Мы видим, что некоторые из подходов к пониманию «что есть ничто?» вполне очевидны, распространены в рамках обыденного мышления, хотя и требуют некоторых специфических оговорок о различии и условностях. Например, различии негации как процесса от нигилизма как ценностной позиции, а также от статичных нуля или пустоты ума. Хотя эти значения и связаны частично этимологией и ещё теснее семантикой. Но даже попытка просто и напрямую посмотреть на ничто терпит очевидный крах, потому что ничто в целом — категория для ума невообразимая. К ней можно лишь приблизиться через метафоры или логическое вычитание, но как условное «ничто-в-себе» нам оно, кажется, никаким образом недоступно.

Сделаем несколько шагов назад и вернёмся к теме языка, к различию знака и символа. Ранее мы уже определили, что символ выражает принцип холизма и целостного схватывания того, на что он указывает.

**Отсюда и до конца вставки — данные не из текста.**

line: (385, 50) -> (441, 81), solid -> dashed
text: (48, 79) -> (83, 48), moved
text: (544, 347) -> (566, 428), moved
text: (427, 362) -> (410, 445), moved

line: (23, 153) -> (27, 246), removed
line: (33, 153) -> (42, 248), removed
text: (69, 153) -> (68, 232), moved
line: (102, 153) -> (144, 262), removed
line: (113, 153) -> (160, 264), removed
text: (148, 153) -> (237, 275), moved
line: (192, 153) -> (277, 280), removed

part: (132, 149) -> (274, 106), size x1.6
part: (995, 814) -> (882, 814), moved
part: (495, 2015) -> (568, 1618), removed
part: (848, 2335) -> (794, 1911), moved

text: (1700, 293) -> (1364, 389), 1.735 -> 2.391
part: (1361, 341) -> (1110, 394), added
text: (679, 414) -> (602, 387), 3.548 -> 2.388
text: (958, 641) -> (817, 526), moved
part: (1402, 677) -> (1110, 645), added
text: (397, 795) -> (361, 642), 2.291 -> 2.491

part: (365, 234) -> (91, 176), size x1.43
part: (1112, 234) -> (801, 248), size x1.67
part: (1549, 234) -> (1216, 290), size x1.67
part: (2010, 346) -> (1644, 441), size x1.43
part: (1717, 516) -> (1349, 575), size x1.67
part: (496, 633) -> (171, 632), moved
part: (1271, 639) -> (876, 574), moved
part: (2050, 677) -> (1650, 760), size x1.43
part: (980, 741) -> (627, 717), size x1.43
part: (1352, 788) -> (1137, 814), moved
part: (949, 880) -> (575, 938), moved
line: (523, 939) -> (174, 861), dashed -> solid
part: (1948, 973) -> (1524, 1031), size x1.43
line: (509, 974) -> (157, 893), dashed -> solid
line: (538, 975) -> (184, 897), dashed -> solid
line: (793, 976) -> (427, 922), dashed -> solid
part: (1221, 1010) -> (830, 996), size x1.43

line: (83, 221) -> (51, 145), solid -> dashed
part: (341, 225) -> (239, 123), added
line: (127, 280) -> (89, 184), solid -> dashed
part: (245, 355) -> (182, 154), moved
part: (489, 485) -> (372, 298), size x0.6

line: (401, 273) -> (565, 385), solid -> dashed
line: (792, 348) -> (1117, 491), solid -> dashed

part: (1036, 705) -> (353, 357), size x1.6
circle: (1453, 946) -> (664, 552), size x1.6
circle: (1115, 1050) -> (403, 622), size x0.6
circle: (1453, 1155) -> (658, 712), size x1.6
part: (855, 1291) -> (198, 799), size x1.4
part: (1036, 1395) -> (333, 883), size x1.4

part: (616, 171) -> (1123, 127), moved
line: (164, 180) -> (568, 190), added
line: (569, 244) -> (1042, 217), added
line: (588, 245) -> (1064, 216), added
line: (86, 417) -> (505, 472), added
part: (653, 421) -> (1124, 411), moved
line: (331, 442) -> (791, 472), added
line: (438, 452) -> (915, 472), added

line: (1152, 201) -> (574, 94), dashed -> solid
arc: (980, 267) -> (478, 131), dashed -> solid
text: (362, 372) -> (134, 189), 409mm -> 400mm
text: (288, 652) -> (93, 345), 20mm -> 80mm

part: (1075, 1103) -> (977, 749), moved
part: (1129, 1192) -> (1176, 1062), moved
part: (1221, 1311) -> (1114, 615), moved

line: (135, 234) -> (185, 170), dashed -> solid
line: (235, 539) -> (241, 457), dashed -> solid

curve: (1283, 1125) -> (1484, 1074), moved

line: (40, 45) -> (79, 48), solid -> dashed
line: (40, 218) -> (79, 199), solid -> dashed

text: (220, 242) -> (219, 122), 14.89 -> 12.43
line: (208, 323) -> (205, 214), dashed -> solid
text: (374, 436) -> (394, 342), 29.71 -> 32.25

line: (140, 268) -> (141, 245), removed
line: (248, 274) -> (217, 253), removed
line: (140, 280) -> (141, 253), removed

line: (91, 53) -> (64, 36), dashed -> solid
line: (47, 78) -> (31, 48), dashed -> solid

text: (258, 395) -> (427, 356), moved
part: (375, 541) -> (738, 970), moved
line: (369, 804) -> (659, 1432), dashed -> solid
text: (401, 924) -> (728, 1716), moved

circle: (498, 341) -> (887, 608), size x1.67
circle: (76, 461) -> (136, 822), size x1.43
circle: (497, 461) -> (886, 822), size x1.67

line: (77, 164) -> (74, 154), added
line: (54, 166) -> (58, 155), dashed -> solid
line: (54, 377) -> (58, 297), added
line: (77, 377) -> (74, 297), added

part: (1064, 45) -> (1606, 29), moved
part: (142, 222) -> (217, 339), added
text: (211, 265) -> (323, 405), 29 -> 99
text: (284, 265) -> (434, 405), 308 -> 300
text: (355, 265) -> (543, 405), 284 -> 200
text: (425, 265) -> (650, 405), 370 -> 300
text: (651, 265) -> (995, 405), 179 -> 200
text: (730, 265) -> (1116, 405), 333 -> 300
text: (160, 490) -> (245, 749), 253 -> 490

Символ есть сечение или узел на ноэтической и семантической оси, по которой возможно движение и замещение символа при сохранении метафизического значения.

Более жёсткой вариацией символа, связанного с одним конкретным значением, мы решили считать знак и связанные с ним понятия термина (границы) и фигуры (определения). Знак есть частный случай означения, фиксированная связь означающего и означаемого. Знак более физичен, а символ более метафизичен.

Вспомним наши примеры с обобщенной структурой знака по Готлобу Фреге на примере действительно существующего в мире дерева и отсутствующего полюса ничто. Где, как мы видим, структура знака обнаруживает свою конвенциональность, ограниченность и хрупкость.

Примеры структуры знака

В отношении ничто мы не можем провести акт верификации, подтверждения того, что наше значение и/или набор эпитетов, характеристик действительно соответствует означаемому, предмету в явном мире. По простой причине тотального отсутствия некоторой «ничто-вещи», к которой мы могли бы приложить наши образы.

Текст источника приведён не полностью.